With a strong foundation in strategy development and execution, Tessa Peerless honed her expertise working with Fortune 500 companies as a consultant at Bain & Company and on the Strategy and Transformation teams at Worldpay/FIS. In 2023, she pivoted her career to focus on scaling emerging climate technologies in the built environment, combining her business acumen with her passion for sustainability.
Most recently, Tessa served as Chief of Staff at Material Evolution (Mevo), a UK-based low-carbon cement startup. During her time there, she gained invaluable insights into the challenges—and immense opportunities—of commercializing technologies aimed at reducing embodied carbon emissions. Now, she’s leveraging these lessons to drive decarbonization efforts in her home country of Canada, working on a new initiative to transform the built environment.
An Insider’s Guide to Low-Carbon Cement
(Click the title 👆 to read the full deep dive online)

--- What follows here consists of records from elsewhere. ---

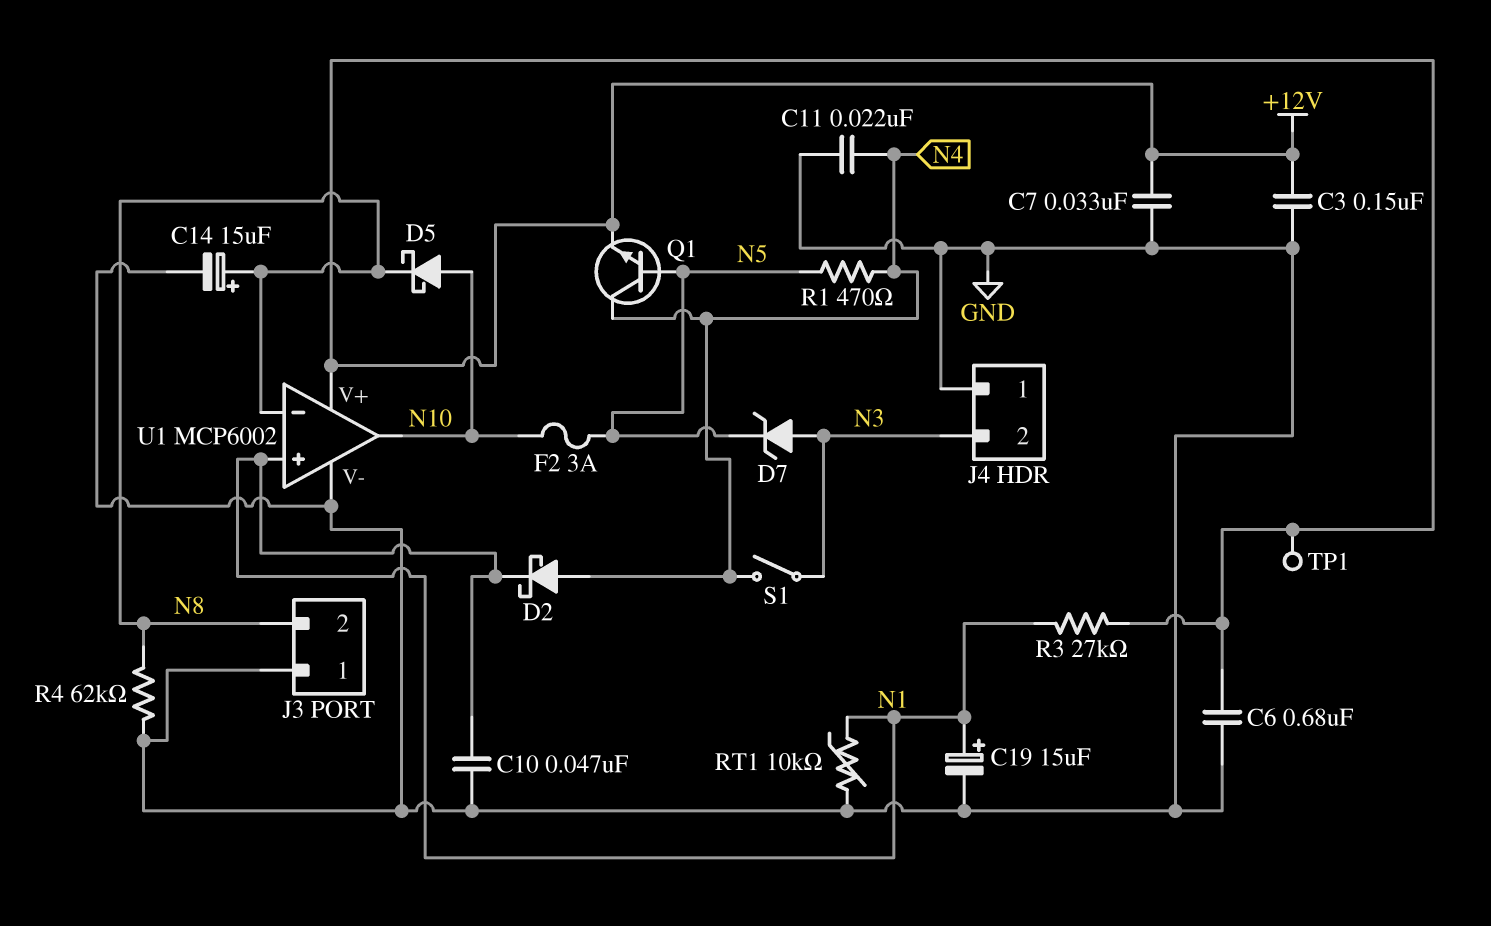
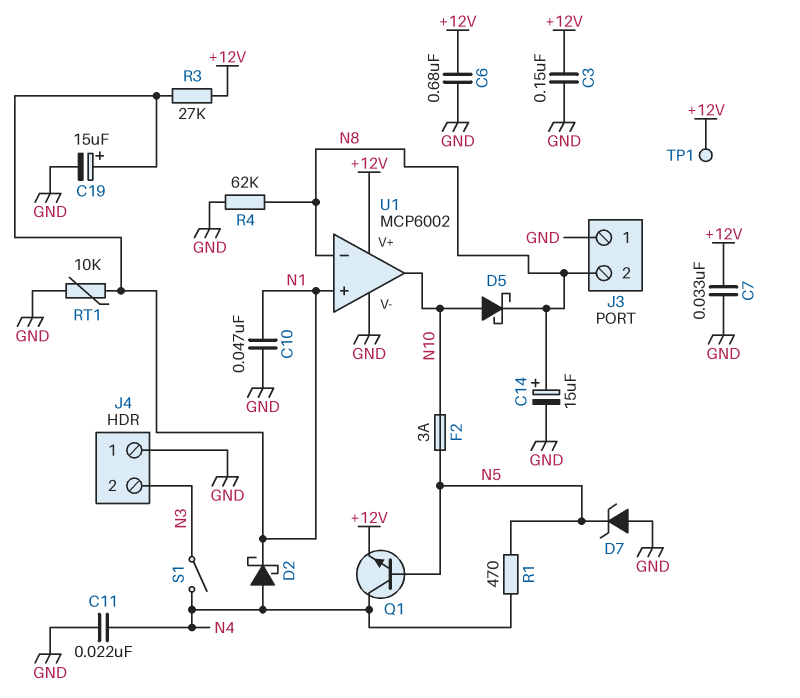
D7: zener (A N3, K N5) -> zener (A GND, K N5)

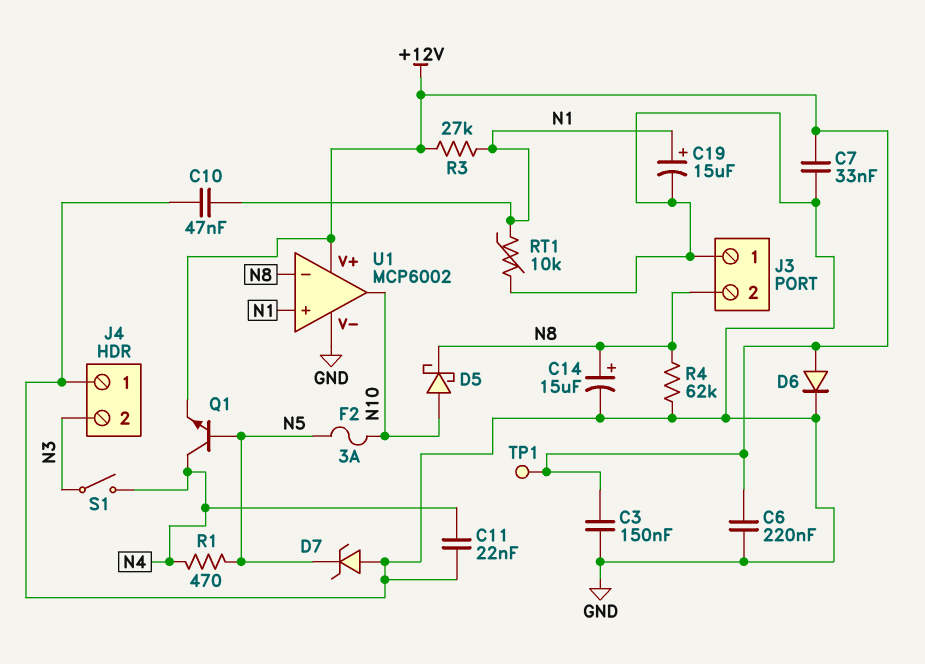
C6: 680nF (+12V, GND) -> 220nF (+12V, GND)
D2: schottky (A N4, K N1) -> none
D6: none -> diode (A +12V, K GND)

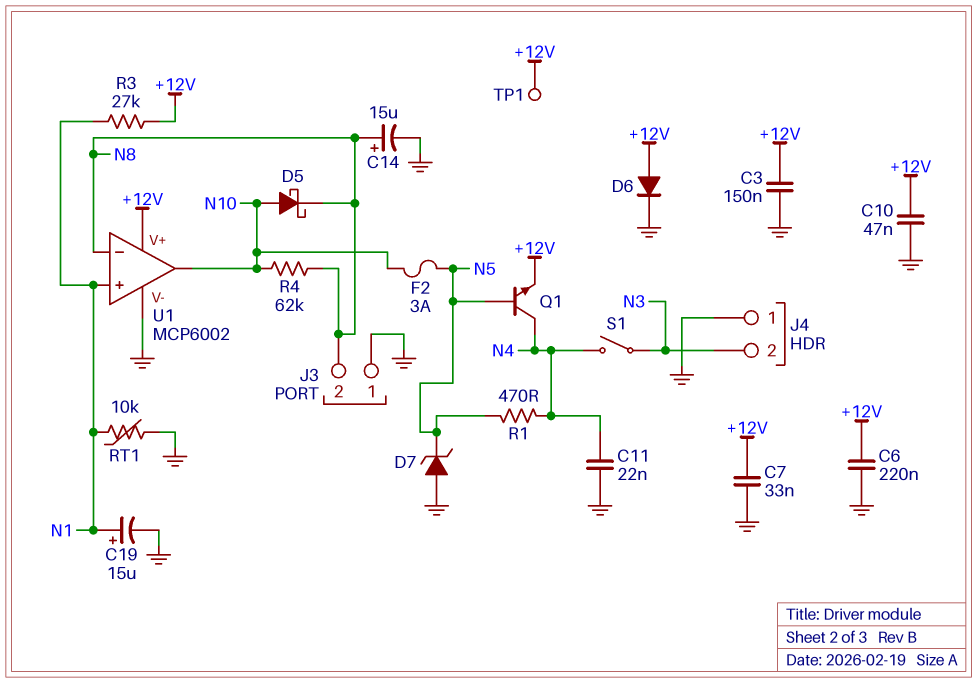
C10: 47nF (GND, N1) -> 47nF (+12V, GND)
R4: 62k (GND, N8) -> 62k (N8, N10)

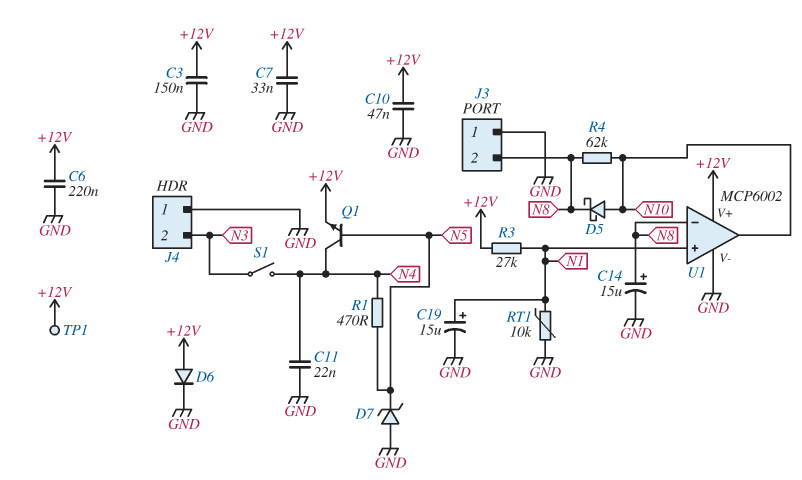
F2: 3A (N5, N10) -> none

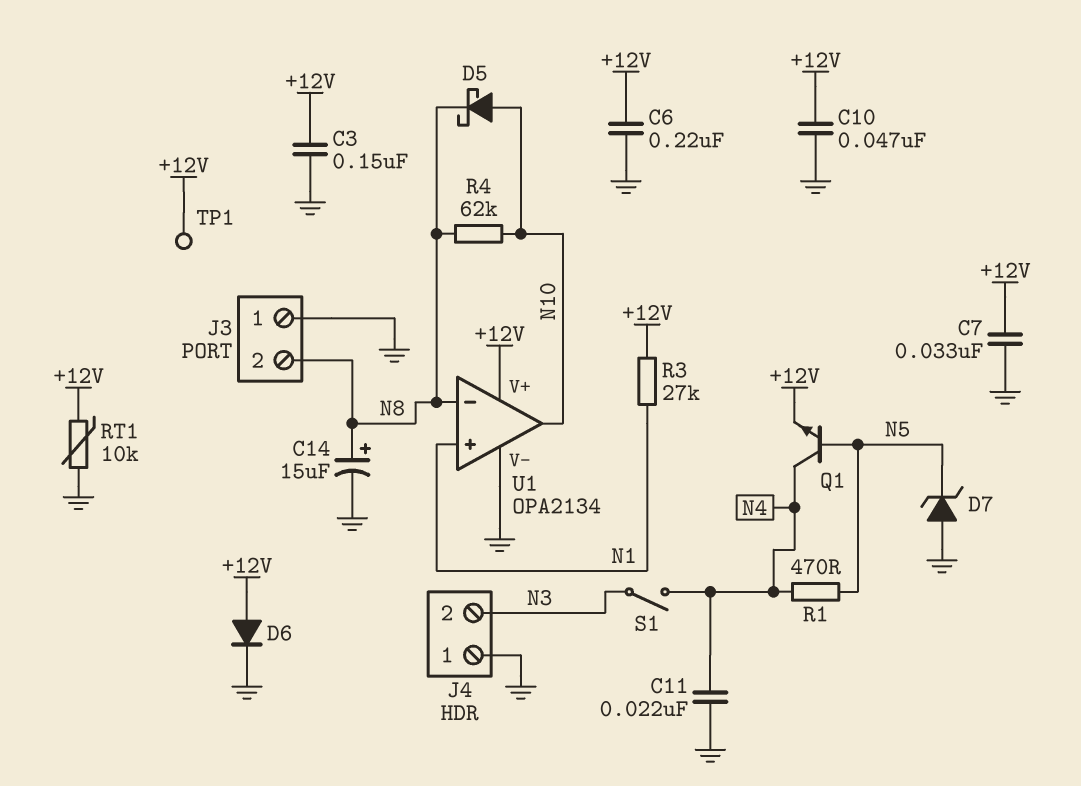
C19: 15uF (plus N1, minus GND) -> none
RT1: 10k (GND, N1) -> 10k (+12V, GND)
U1: MCP6002 -> OPA2134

"Its hard to think of a topic less sexy than cement"
Eric Toone, Technical Lead at Breakthrough Energy Ventures (BEV) in 2021 as BEV invested in their first low-carbon cement manufacturing plant
For the past year I have been on a mission: to decarbonize the cement industry. Given the emerging nature of the industry and the number of times I’ve been met with blank stares: “What is bad for the environment? Cement?”, I have felt inclined to share the learnings from my personal journey.
So let’s dig-in: Buzzfeed style. An insider's guide to the 7 things everyone should know about low-carbon cement.
Cement is the backbone of modern infrastructure.
The built environment (human made structures, features and facilities, of which cement is the core component), globally consumes almost 50% of the materials produced each year (1) and now weighs more than all life on earth combined (2). As infrastructure development increases, especially in Southeast Asia, Latin America and Africa, total global cement consumption is expected to increase as well. Cement usage is predicted to increase 20% by 2050 (barring any further effort to minimize cement usage in infrastructure projects) (3).
Cement comprises 8-9% of total global emissions.
Based in large part by sheer volume of the material used, the production of cement contributes 7-8% of total global emissions (4).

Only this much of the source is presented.